11. STOCK-BASED COMPENSATION
The Company records compensation costs on the granting of stock options using the fair value method. Compensation expense is calculated using the Black-Scholes option pricing model with the following weighted average assumptions:
---------------------------------------------------------------------------
2007 2006
---------------------------------------------------------------------------
Risk-free interest rate (%) 3.4 3.51
Expected life (years) 4.0 5.0
Expected volatility (%) 50.0 60.0
Expected dividend yield (%) - -
---------------------------------------------------------------------------
The Company has not incorporated an estimated forfeiture rate for stock options that will not vest but accounts for the actual forfeitures as they occur.
The estimated fair value of stock options of $0.50 per share (December 31, 2006 - $0.71) is amortized to expense over the vesting period on a straight-line basis. In 2007, the Company recorded compensation expense of $2,513,000 related to stock options (2006 - $822,000). On October 4, 2007, the Company cancelled 1,193,000 stock options that were outstanding resulting in a charge to the consolidated statement of operations of $2,063,000 of previously unrecognized compensation cost related to these options. Stock-based compensation expense for the year ended December 31, 2007 of $2,153,000 includes $50,000 related to an employment agreement (note 10(b)(vi)).
12. FINANCIAL INSTRUMENTS
Fair value of financial instruments
The Company has financial instruments consisting of cash and cash equivalents, accounts receivable, accounts payable, and revolving operating loan. The carrying value of these instruments approximate fair value due to their short-term maturity.
Credit risk
A substantial portion of the Company's accounts receivable are with customers and joint venture partners in the petroleum and natural gas industry and are subject to normal industry credit risk. The Company will generally extend unsecured credit to these companies, and therefore, the collection of accounts receivable may be affected by changes in economic or other conditions and may accordingly impact the Company's overall credit risk. Management believes the risk will be mitigated by the size, reputation and diversified nature of the companies to which they extend credit.
Interest rate risk
The Company is exposed to interest rate risk to the extent that changes in market interest rates impact its borrowings under the revolving credit facility. The Company has no interest rate swaps or hedges at December 31, 2007.
Foreign currency risk
The Company is exposed to foreign currency fluctuations as crude oil and natural gas prices received are referenced to U.S. dollar dominated prices.
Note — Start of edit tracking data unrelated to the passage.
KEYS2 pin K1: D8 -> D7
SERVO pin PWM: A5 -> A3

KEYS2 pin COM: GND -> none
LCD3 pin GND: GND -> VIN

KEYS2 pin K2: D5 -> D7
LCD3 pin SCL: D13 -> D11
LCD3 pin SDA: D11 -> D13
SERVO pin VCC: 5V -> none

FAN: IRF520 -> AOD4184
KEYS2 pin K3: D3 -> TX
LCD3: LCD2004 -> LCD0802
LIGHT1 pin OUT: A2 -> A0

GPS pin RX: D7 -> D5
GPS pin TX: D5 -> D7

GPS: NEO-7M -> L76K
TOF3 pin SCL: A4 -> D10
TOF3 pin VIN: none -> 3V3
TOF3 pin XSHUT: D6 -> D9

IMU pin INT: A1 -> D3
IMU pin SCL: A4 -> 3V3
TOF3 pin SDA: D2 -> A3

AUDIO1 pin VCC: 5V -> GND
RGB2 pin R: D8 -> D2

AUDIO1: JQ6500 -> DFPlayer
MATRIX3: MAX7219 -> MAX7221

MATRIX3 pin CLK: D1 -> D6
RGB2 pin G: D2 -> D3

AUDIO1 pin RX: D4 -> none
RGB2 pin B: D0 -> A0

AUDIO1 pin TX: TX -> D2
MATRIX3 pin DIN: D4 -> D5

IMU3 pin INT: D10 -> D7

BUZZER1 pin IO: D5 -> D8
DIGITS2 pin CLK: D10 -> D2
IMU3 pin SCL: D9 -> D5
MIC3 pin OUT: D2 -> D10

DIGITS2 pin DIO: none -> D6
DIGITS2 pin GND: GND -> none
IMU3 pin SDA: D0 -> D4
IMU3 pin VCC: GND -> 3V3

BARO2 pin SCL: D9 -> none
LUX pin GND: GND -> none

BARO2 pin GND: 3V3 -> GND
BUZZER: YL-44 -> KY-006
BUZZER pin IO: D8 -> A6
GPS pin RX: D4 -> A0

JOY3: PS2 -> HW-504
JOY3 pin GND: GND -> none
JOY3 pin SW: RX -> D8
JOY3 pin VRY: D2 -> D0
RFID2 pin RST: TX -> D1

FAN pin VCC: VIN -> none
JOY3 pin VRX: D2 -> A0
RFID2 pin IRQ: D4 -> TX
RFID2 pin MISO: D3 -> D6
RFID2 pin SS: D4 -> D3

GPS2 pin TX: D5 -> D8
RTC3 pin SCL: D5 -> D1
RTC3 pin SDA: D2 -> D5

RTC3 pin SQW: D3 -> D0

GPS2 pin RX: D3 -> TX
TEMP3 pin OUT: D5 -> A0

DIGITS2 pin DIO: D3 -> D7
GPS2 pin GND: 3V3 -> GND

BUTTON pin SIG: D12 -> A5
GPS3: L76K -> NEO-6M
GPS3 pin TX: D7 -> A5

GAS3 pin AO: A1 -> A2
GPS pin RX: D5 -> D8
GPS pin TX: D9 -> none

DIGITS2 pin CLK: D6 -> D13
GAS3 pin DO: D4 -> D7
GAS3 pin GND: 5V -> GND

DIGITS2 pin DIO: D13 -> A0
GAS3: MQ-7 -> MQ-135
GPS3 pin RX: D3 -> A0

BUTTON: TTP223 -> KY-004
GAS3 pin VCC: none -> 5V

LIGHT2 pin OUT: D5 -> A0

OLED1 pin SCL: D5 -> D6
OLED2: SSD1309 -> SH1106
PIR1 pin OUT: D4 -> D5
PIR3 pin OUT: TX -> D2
Commodity price risk management
The Company enters into derivative financial instruments to manage its exposure to fluctuations in the price of natural gas. The Company has not designated these derivatives as a hedge for accounting purposes, and, accordingly has recorded the unrealized gains and losses on these contracts on the balance sheet as assets or liabilities with changes in fair value recorded in net income (loss) for the period. Realized gains or losses from financial instruments related to commodity price are recognized in net income as the related sales occur.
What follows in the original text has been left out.